SURABAYA - Sidang lanjutan kasus pencemaran nama baik dengan terdakwa Ahmad Dhani kembali digelar di Pengadilan Negeri Surabaya, Jawa Timur, Selasa (19/3/201). Agendanya mendengarkan keterangan saksi ahli yang dihadirkan jaksa penuntut umum (JPU).

JPU menghadirkan dua saksi ahli yakni, ahli informasi teknologi (IT), Dendy Eka Puspitawadi dan pakar hukum pidana dari Universitas Pelita Harapan, Yusuf Yakobus.

Namun, kuasa hukum Ahmad Dhani, Aldwin Rahadian, menolak Dendy sebagai saksi ahli IT karena dianggap tak berkompeten. Menurutnya Dendy tidak sesuai syarat disiplin ilmu sebagai saksi ahli.

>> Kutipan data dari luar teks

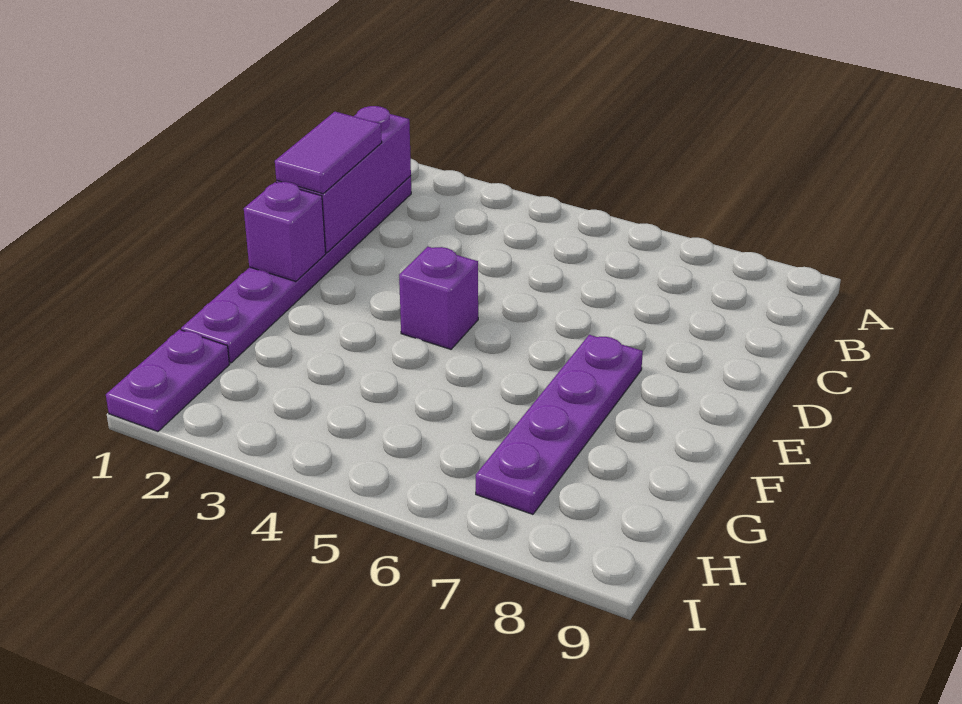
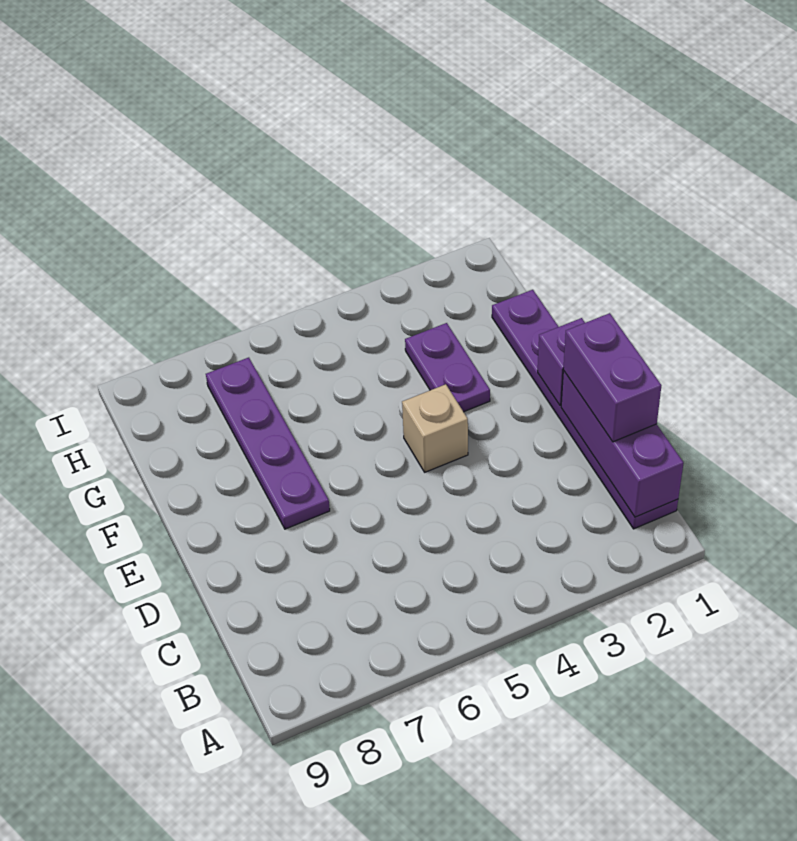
purple tile C1:D1 level 3 -> purple brick C1:D1 level 3
purple brick E4 level 1 -> tan brick E4 level 1
purple plate H1:I1 level 1 -> purple plate F3:G3 level 1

"Yang katanya ahli ITE itu kita tolak,” kata Aldwin.

 

Dendy merupakan Kepala Seksi Tata Kelola dan Pemberdayaan Teknologi Informasi dan Komunikasi Dinas Komunikasi dan Informatika Provinsi Jawa Timur. Meski demikian, Aldwin tetap menolak karena dia dianggap tak memiliki disiplin ilmu bidang IT.

Meski mengurus pemberdayaan IT, Dendy diketahui merupakan sarjana bidang kimia. Aldwin menilai, Dendy tak berkompeten berbicara sebagai ahli IT dalam persidangan karena tak memiliki keahlian secara akademis.

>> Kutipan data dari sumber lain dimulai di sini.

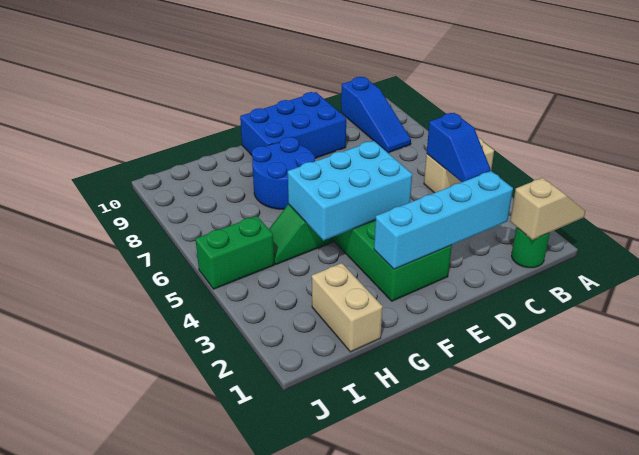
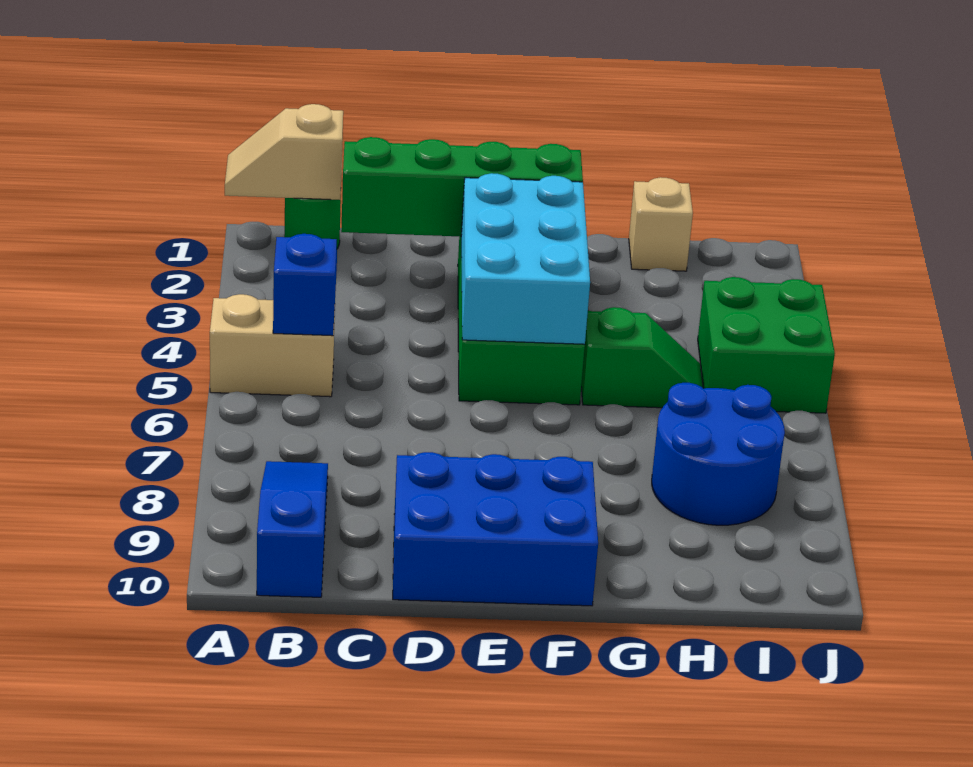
cyan brick C2:F2 level 2 -> green brick C2:F2 level 2
cyan brick E4:G5 level 2 -> cyan brick E3:F5 level 2
blue round brick F7:G8 level 1 -> blue round brick H7:I8 level 1
tan brick H1:H2 level 1 -> tan brick H1 level 1
green brick I5:J5 level 1 -> green brick I4:J5 level 1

“Dia harus berkeahlian secara akademis," ujar Aldwin.

Dia mengatakan seharusnya JPU menghadirkan saksi ahli yang lulusan pendidikan bidang IT, karena jika disiplin ilmu tak sesuai dianggap bertentangan dengan undang-undang. "Ini tidak dibenarkan oleh undang-undang," ujar Aldwin.